The results are summarized in Table 1. When comparing Guetzli to another compression algorithm at the same Butteraugli score, we can reach savings in size between of 29-45% savings in file size.

4 Discussion

The JPEG format does not support spatially adaptive quantization – the quantization arrays are constant across the whole image. However, one can simulate this by creating more zeroes in areas with intended coarser quantization. Using this poor substitute for adaptiveness, we can get partial benefit out of exploiting visual masking phenomena (Fig. 4). We also use it to approximate nonuniform quantization in sRGB space. Format-level support for spatially adaptive quantization and different colorspaces and/or value-based adaptive quantization would make these optimizations much simpler and more powerful.

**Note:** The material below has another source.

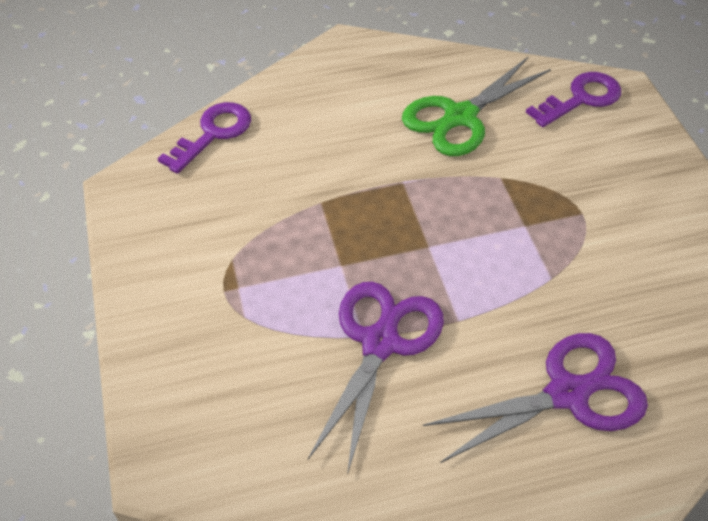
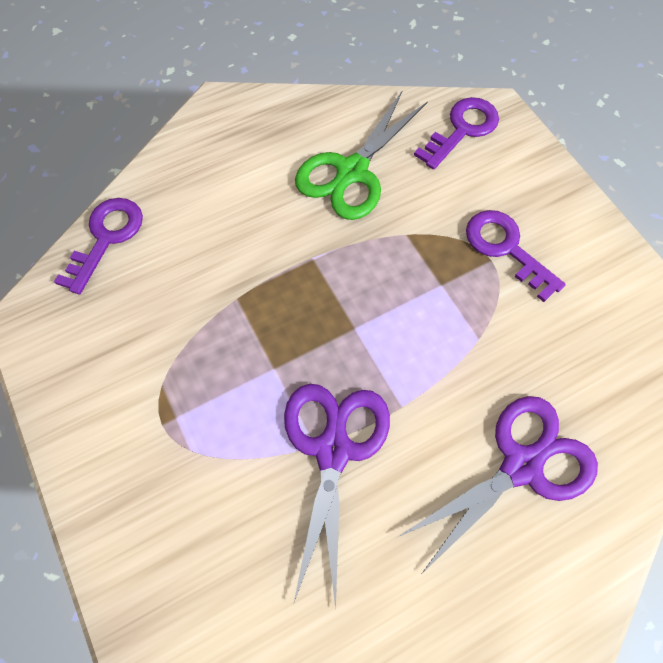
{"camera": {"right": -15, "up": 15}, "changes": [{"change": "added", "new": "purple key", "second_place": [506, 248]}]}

It can be interesting to note that the effect in Fig. 3 is not captured in the JPEG format. The colorspace conversion from RGB to YUV is linear, and cannot reduce accuracy of blue in a certain color mixtures. Similarly, the change between YUV444 and YUV420 does not make a difference in the representation accuracy of blue in different color environments – the spatial reduction happens similarly in black and yellow backgrounds. This partially explains why YUV420 artifacts can be easily observable in images with color details and dark backgrounds.

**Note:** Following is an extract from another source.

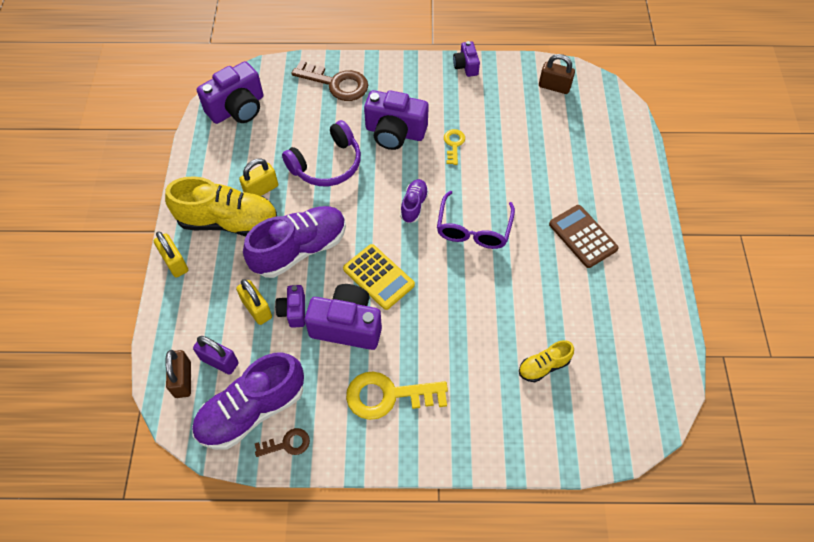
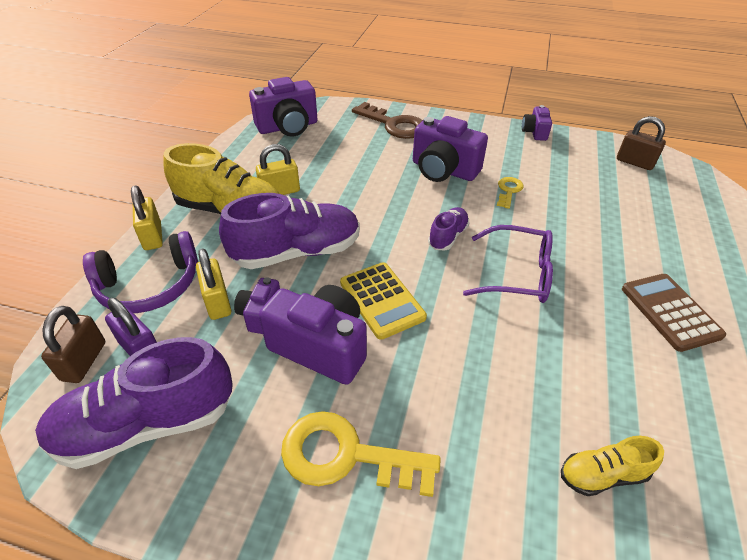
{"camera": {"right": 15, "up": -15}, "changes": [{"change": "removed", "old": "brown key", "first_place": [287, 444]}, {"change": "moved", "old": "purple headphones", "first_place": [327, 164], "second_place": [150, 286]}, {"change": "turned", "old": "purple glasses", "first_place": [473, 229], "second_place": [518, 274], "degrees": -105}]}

The results presented in this paper do not provide direct evidence of perceived visual quality of results. We will separately publish results of a human rating study designed to provide such evidence.

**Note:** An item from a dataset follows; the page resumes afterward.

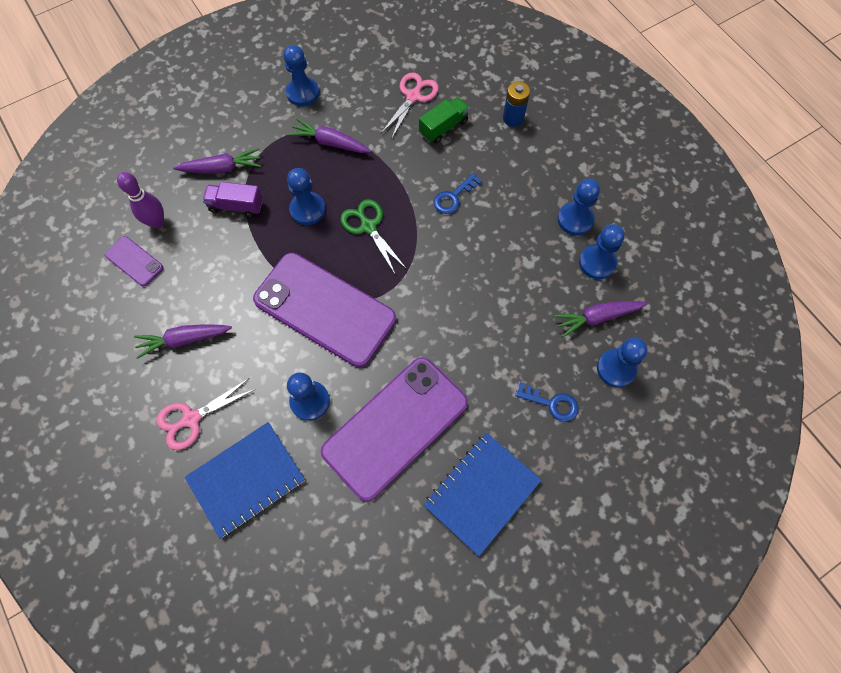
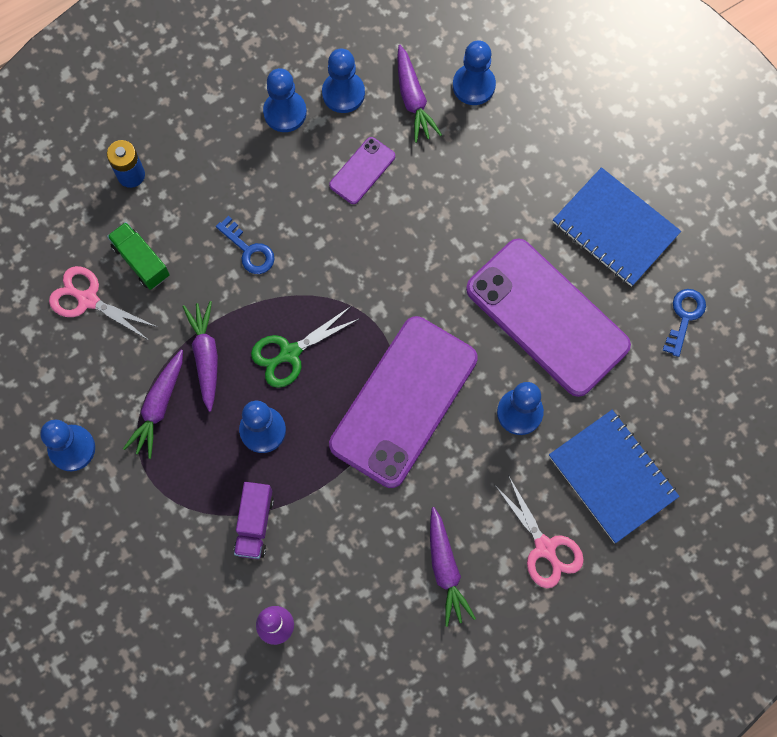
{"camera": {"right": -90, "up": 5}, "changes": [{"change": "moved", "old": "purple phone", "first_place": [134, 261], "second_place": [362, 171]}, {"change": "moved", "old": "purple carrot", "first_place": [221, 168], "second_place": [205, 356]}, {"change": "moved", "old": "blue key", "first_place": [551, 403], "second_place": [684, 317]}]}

Some of our results are apples to oranges comparison as we compare progressive JPEGs (mozjpeg) against sequential JPEGs (Guetzli). This puts Guetzli at a disadvantage, but in a Butteraugli-based measurement we still get overall savings for Guetzli (). It is questionable whether the savings at transfer time are worth the slowdown at decoding time. We did not make an attempt at progressive encoding with Guetzli, so we cannot be sure how much smaller such images would be, but very likely we would get significant further size savings from progressive encoding.

As with zopfli [7], our similar effort for the gzip/deflate/PNG format, Guetzli is rather slow to encode. Getting a significant savings on static image content on popular image heavy websites can be a possible actual use case. Although Guetzli may be too slow for many practical uses, we hope that it can show direction for future image format design.

We have shown that even despite the deficiencies of the JPEG format, we can still greatly benefit from a complex psychovisual score such as Butteraugli, and the approach we have chosen produces significantly smaller (29-45%) file sizes at a given psychovisual error score. The same approach can be applied to a format that lacks these deficiencies (e.g. allows spatial adaptive quantization, admits a richer description of quantization that can capture the effect from Fig. 3) at a much smaller computational cost and, likely, significantly larger compression ratio benefit.